On June 13, 2014, before the pending motions became ripe for ruling, Bayview offered to tender to Ms. Webster the full amount of relief sought in her Complaint. (Filing No. 49-1.) Four days later, on June 17, 2014, Bayview filed a Motion to Strike Ms. Webster's Motion for Class Certification on the basis that the operative pleading in the case, Ms. Webster's Complaint filed on December 13, 2013, asserted only individual claims under the TCPA and the FDCPA, and no class claims were pending in this Court. (Filing No. 46). Because the Motion for Leave to Amend was still pending and the proposed amended complaint asserting class claims was not yet filed, Bayview asserted that Ms. Webster's Motion for Class Certification was premature and should be stricken. On June 17, 2014, Bayview also filed its Motion to Dismiss for Lack of Jurisdiction (Filing No. 47). Bayview based its Motion to Dismiss on its offer of full relief and Ms. Webster's rejection of the offer. Bayview also filed a Motion for Oral Argument on its Motion to Dismiss (Filing No. 50).

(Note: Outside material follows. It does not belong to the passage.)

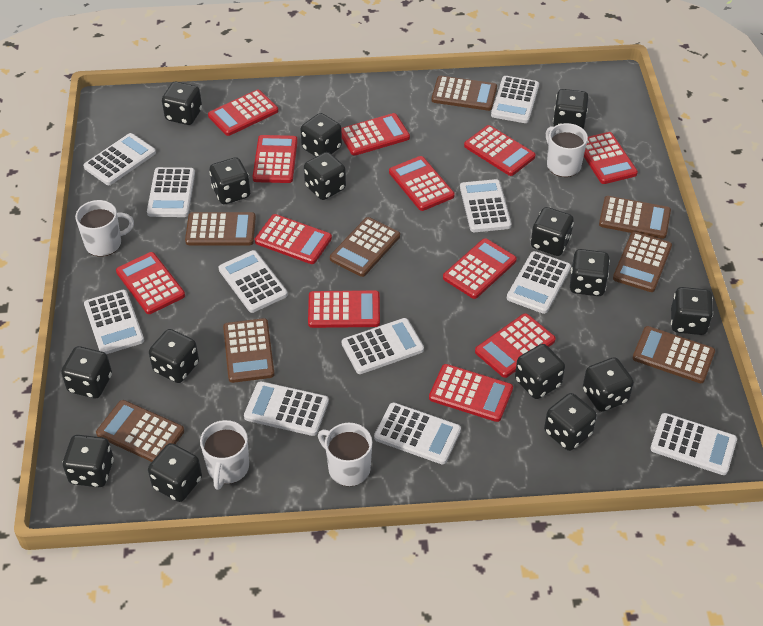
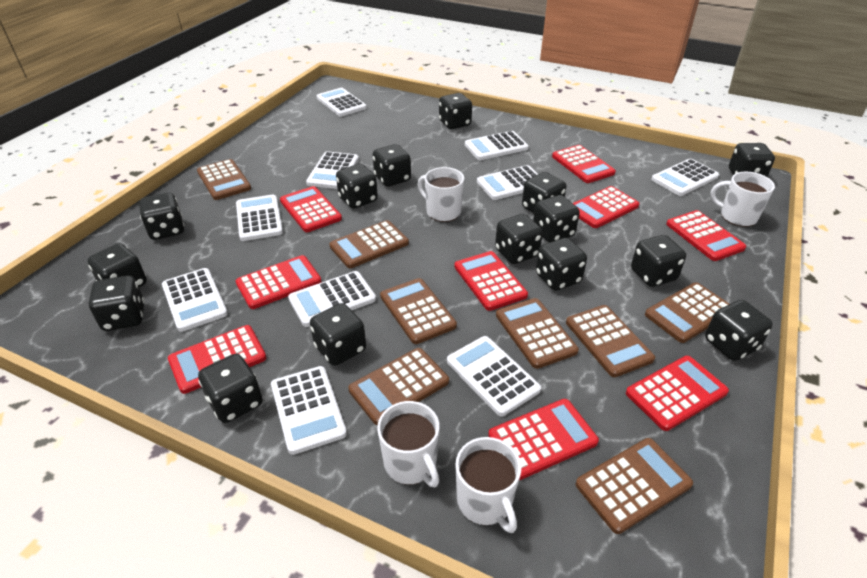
red calculator: 12 -> 9
white calculator: 11 -> 10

On June 19, 2014, Ms. Webster rejected Bayview's offer (Filing No. 57-2).
As Bayview correctly asserted in its Motion to Dismiss, the operative pleading in this action is Ms. Webster's Complaint, which was filed on December 13, 2013. Ms. Webster's Complaint asserted two individual, personal claims against Bayview for alleged violations of the TCPA and the FDCPA. Class claims ...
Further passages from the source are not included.